If you are not free to leave, you are under arrest (whether they tell you so
or not). That triggers a bunch of Constitutional protections (whether they
tell you so or not). If you are arrested, you only say one thing: "I wish to
speak with my attorney, please."

(I have no objection with speaking to the cops to say "He went that way,
officer!" or "Why yes, I did see the accident." I'm assuming you take the
advice in cases where they express adversarial interest in you personally, or
cases in which you are obviously in danger. For example, if I had woken up
this morning and there was a dead body next to me, I would have summoned the
police and lawyered up as soon as they got in the door.)

------
patrickgzill
After they imaged the blogger's hard drive in its entirety and also downloaded
the contents of both his phones?

And then intimidated the other by claiming they would get him fired from KLM?
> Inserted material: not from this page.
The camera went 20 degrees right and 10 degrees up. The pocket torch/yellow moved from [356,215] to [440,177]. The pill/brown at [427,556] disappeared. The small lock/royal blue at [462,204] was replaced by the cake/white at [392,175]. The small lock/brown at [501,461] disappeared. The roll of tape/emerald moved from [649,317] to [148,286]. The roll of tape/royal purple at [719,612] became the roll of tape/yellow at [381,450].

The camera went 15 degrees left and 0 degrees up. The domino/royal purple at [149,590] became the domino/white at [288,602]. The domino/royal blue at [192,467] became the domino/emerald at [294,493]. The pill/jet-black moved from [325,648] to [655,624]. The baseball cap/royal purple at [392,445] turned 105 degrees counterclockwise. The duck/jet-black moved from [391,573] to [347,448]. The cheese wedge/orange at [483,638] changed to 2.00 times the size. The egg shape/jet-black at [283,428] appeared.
Each of these guys should go after the goons, attaching their personal assets
if he wins, using a "Bivens" claim.

------
philk
I'm not sure that merely apologizing is good enough. The TSA needs to explain
how they're going to ensure that these sort of heavy handed tactics won't be
used again and what disciplinary actions the agents involved will be facing.

------
CapitalistCartr
We don't make the rules, but we should play by them. In the USA, there is no
good outcome to believing, or cooperating with, any police authority at the
federal level. Its not a matter of political views, its just the way the
system works. Even at the local level, when in doubt, or if their the
slightest bit threatening or intimidating, shut up and lawyer up.